I had a lovely, unseasonally sunny experience on Sunday evening when I caught Oddsocks’s touring production of Julius Caesar in the delightful Valentines Park in Ilford — one of London’s many well-kept secrets. And I don’t think I’ve laughed so much at a show since One Man Two Guvnors.
Andy Barrow co-founded Derby-based Oddsocks in 1989 with his wife Elli Mackenzie. He directs the shows and on this occasion plays Brutus. Barrow’s account of this great assassination story which changed the course of history is about as serious as The Most Lamentable Comedy and Most Cruel Death of Pyramus and Thisbe to which, come to think of it, it owes quite a lot.
Think Horrible Histories meets Reduced Shakespeare Company meets Propeller’s ‘pocket’ versions spiced with plenty of panto and more than a nod to Carry On Cleo, complete with hilarious asides and visual puns. There’s even a whiff of Avenue Q with a couple of life-sized puppets to enlarge the cast. It’s a highly entertaining cocktail.
Yes, as I Tweeted in the interval, it’s a wonderful romp. But it’s also more than that. At the heart of the production is Shakespeare’s language sensitively delivered. Barrow in particular is a fine and resonant verse speaker, but so are the four accomplished actors working with him. Of course the text is heavily cut and the cast continually dive in and out of it, but all the memorable bits are there and it’s an approach which makes for unusually strong story telling and the Battle of Philippi is gloriously imaginative.

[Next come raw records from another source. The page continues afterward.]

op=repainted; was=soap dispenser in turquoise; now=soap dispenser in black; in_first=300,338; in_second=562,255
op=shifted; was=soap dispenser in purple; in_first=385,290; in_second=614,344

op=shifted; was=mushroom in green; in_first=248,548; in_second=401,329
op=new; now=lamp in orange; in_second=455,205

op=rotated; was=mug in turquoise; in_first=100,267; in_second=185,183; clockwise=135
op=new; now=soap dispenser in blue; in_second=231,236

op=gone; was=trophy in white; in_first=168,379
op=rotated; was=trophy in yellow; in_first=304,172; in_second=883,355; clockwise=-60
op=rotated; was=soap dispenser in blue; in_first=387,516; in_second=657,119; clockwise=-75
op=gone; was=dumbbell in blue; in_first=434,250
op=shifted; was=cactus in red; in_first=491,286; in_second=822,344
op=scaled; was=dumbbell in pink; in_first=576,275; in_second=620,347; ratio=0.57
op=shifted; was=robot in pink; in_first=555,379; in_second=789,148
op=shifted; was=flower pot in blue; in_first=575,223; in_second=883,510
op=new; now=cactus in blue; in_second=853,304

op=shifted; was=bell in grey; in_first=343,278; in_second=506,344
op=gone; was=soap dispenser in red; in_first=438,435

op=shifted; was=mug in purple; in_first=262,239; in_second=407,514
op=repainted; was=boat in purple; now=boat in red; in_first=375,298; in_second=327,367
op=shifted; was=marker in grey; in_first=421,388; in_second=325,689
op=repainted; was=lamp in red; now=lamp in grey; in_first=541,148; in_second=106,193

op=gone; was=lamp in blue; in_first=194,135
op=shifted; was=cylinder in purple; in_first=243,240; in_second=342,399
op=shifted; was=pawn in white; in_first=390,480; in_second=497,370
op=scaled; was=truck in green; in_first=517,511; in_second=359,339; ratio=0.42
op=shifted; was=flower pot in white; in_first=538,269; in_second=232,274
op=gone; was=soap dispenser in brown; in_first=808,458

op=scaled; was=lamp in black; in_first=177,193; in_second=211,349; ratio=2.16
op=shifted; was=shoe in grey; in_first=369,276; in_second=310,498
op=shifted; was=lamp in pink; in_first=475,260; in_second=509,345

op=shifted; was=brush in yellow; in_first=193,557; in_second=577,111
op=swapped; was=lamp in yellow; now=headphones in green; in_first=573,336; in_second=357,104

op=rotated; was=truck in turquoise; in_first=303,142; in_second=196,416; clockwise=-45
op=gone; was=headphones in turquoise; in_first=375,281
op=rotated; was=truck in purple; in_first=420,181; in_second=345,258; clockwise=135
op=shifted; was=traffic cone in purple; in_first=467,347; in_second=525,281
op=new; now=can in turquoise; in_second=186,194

I was fascinated by the learning which was going on in the all-sorts audience. It included some very ‘mature’ people and dozens of children. The local vicar was there with his dog. I was immediately behind the Mayor of Redbridge whose services were required at the end to hold the sword for Brutus to run onto - another bit of splendid ad lib comedy. “Yes, theatre for the people is what we’re about” Barrow told me cheerfully in the interval.
All the children were absorbed. In particular I noticed a straight-backed, cross-legged, wide eyed little girl on a rug near the front. She was totally engaged by everything going on in front of her. What a lovely introduction to Shakespeare and a very traditional, interactive form of live theatre. One very articulate boy was laughing with Barrow at the merchandise stall in the interval about a remembered ad-lib joke in last year’s Macbeth. And I heard one child say happily at the end: “See you next year.” I certainly wasn’t the only endorphin-flooded person leaving the park at the end.
I shall write more about the work of Oddsocks in The Stage soon. Meanwhile you can catch the Julius Caesar tour in venues as various as Stratford-upon-Avon, Channel Islands, East Sussex and Berkhamsted until September 22.